A cold and relentless primordial presence awakens in Campbell's
newest and finest: a masterpiece of quiet, visionary horror. By
opening with a quote from critic David Aylward ("Writers [of
supernatural fiction], who used to strive for awe and achieve fear,
now strive for fear and achieve only disgust"), Campbell makes it
clear that he means this majestic story of a British family's
encounter with metaphysical terror as a response to horror's
reigning splatterpunk movement (see Splatterpunks, p. 1491). And so
no blood, no shocks, stain these compelling pages; the horror
accretes slowly, beginning with the opening that finds young Ben
Sterling taking refuge from the death of his parents in the books
of his great-grandfather, a student of mystic polar lore, and in
contemplating "the endless dark" of the night sky. Decades later,
Ben, now father of two and an author of children's books
illustrated by his loving wife, Ellen, returns with his family to
his ancient home in Stargrave, an isolated hamlet shadowed by the
forbidding expanse of Sterling Forest - where Ben's ancestor froze
to death. There, against a backdrop of subtly nuanced normalcy - as
the couple sets up house, deals with their publisher, and begins
new books - a great strangeness arises: uncanny cold plagues the
town; neighbors freeze to death; Ben is drawn into the forest,
where he sees weird symmetrical patterns among the trees and snow.

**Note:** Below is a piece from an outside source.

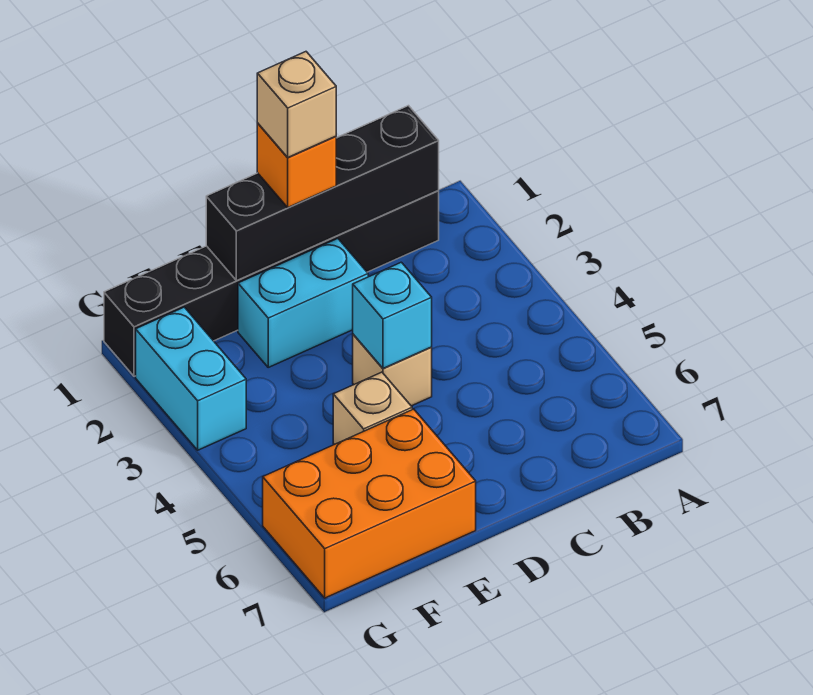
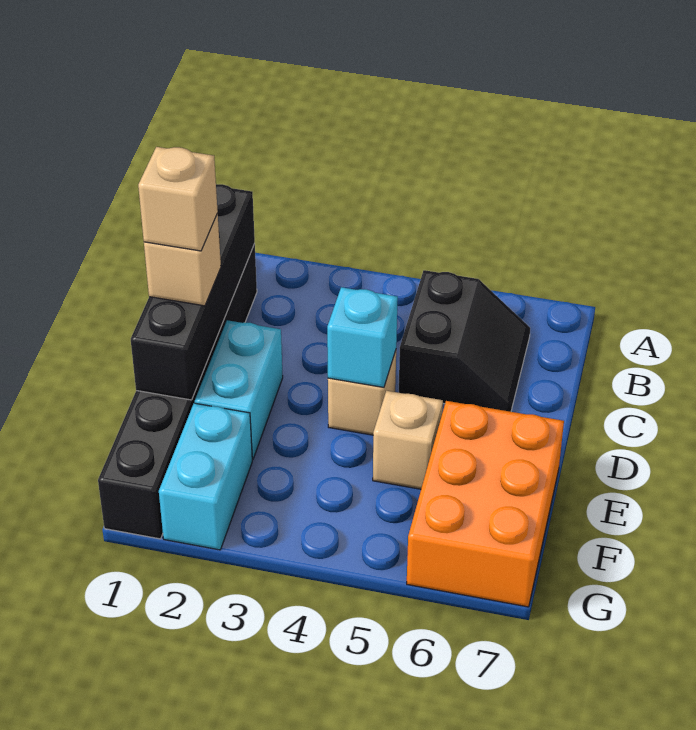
none -> black slope B5:C6 level 1 top 5
orange brick D1 level 3 -> tan brick D1 level 3
cyan brick G2:G3 level 1 -> cyan brick F2:G2 level 1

To Ellen's alarm, Ben grows cold, distant; and as blizzards strike
the town, in the forest an icy presence - the Being that has
dreamed the world into existence and whose awakening will destroy
it - rises from its slumber, freezing all in its path into fearful
symmetry and calling on Ben, now walking in his ancestor's
footsteps, to sacrifice his family in honor of the world's coming
demise. Truly glacial horror - slow, icy, monumental, inexorable -
that's directly in the tradition of Algernon Blackwood and Arthur
Machen and equal to their very best. (Kirkus Reviews)
Twice winner of the World Fantasy Award and four times winner of
the British Fantasy Award, the author of The Face that Must Die and
Incarnate has written a horror novel which involves the invoking of
an awesome power which brings about unnatural deaths and
misfortune.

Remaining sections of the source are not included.